En République démocratique du Congo (RDC), la dynamique autour de la révision de la Constitution s’est intensifiée sur le front judiciaire. Lors d’une rencontre tenue à Kinshasa, les leaders de la Coalition Article 64 (C64) ont dressé un bilan positif de leur opération ville morte organisée la veille, affirmant que plusieurs grandes villes du pays avaient répondu à leur appel. Cette mobilisation dépasse ainsi la simple capitale, contrairement aux affirmations des autorités. L’enjeu ? Tester la capacité de l’opposition à influencer l’agenda politique et bloquer les ambitions présidentielles jugées anticonstitutionnelles.
une coalition déterminée face aux réformes controversées
La C64, unie autour de la défense de l’article 64 de la Constitution congolaise, rassemble des figures politiques opposées à la révision constitutionnelle. Parmi elles, Delly Sesanga a salué l’adhésion à leur appel dans des villes situées en dehors de Kinshasa. La coalition s’impose désormais comme un acteur clé de la contestation contre le projet de réforme porté par la majorité présidentielle.
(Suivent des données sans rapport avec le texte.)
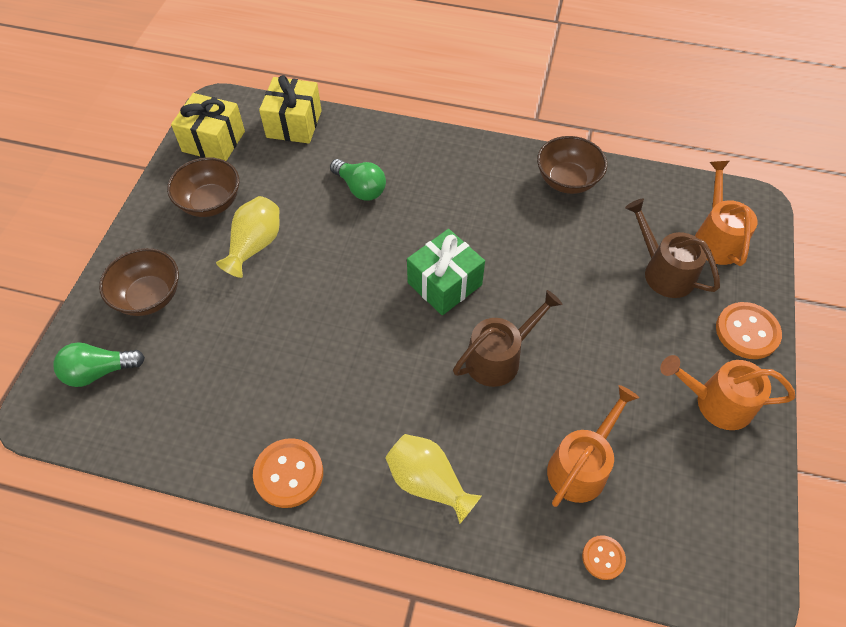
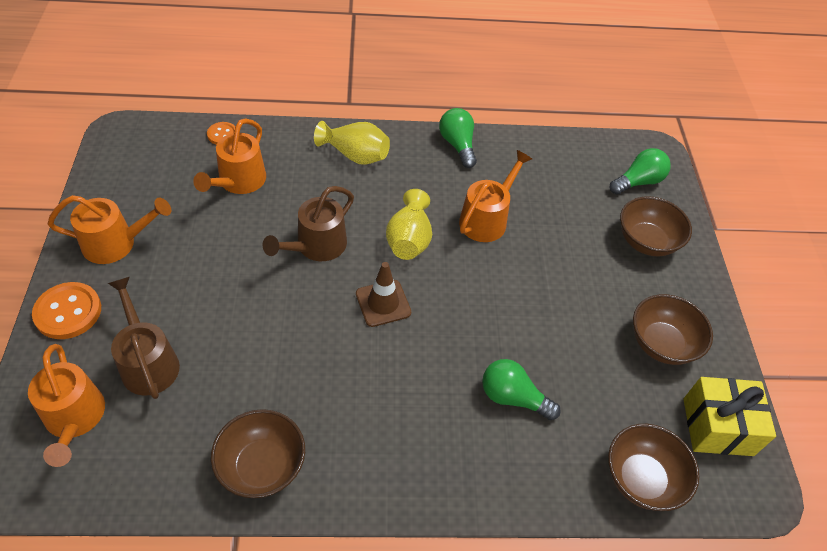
camera: 160 degrees right, 5 degrees down
(255, 245) = (586, 306): yellow vase -> yellow vase (409, 239)
(288, 474) = (457, 145): orange button -> green light bulb
(294, 124) = (641, 479): yellow gift -> brown bowl
(303, 356) = (487, 219): none -> orange watering can
(444, 284) = (383, 303): green gift -> brown traffic cone
(663, 271) = (148, 362): brown watering can -> brown watering can turned 150 degrees counterclockwise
Le débat sur cette révision n’est pas récent, mais il a pris de l’ampleur avec les déclarations de certains cadres du pouvoir évoquant la nécessité d’adapter le texte fondamental. Pour l’opposition, il s’agit d’une manœuvre visant à permettre un troisième mandat à Félix Tshisekedi, élu en 2018 et reconduit en 2023. La Constitution actuelle limite strictement à deux le nombre de mandats présidentiels consécutifs, un principe hérité de la transition post-Mobutu et considéré comme un rempart démocratique.
une plainte historique contre le président congolais
Le moment fort de cette conférence a été l’annonce du dépôt imminent d’une plainte contre Félix Tshisekedi et ses alliés. La qualification retenue, tentative de renversement de l’ordre constitutionnel, est lourde de sens. En transférant le débat sur le terrain judiciaire, la C64 cherche à transformer une contestation politique en dossier juridique, susceptible de mobiliser magistrats, avocats et société civile.
Si personne ne s’attend à une issue rapide, cette initiative envoie un message clair : le pouvoir est soupçonné de préparer un coup de force institutionnel. Pour Delly Sesanga et ses partenaires, l’objectif est double : fixer une limite infranchissable et forcer la majorité à clarifier ses intentions sur la durée des mandats et l’étendue réelle de la révision proposée.
un contexte politique explosif à Kinshasa
La RDC traverse une période particulièrement tendue. À l’Est, la situation sécuritaire se dégrade avec l’activité du M23, tandis que les tensions diplomatiques autour du dossier rwandais s’accentuent. Sur le plan intérieur, la révision constitutionnelle ajoute une fracture supplémentaire entre le pouvoir central et une opposition, bien que fragmentée, qui cherche à se regrouper autour de revendications claires. La C64 mise sur cette clarté pour élargir son influence.
L’évaluation de l’opération ville morte reste sujette à débat. Les autorités minimisent son ampleur, tandis que les organisateurs revendiquent un succès dépassant la capitale. Sans données indépendantes consolidées, le bilan reste difficile à établir. La capacité de la coalition à maintenir la pression et à rallier de nouvelles figures politiques ou des relais provinciaux sera déterminante pour son avenir face au camp présidentiel.
Pour les observateurs africains, le cas congolais s’inscrit dans une tendance continentale sur la limitation des mandats, du Sénégal récent aux exemples plus anciens en Afrique de l’Ouest. Chaque situation contribue à façonner les normes de gouvernance et influence les attentes des partenaires internationaux. La C64 a d’ores et déjà annoncé la poursuite de sa mobilisation, tout en déplaçant le combat sur le terrain judiciaire.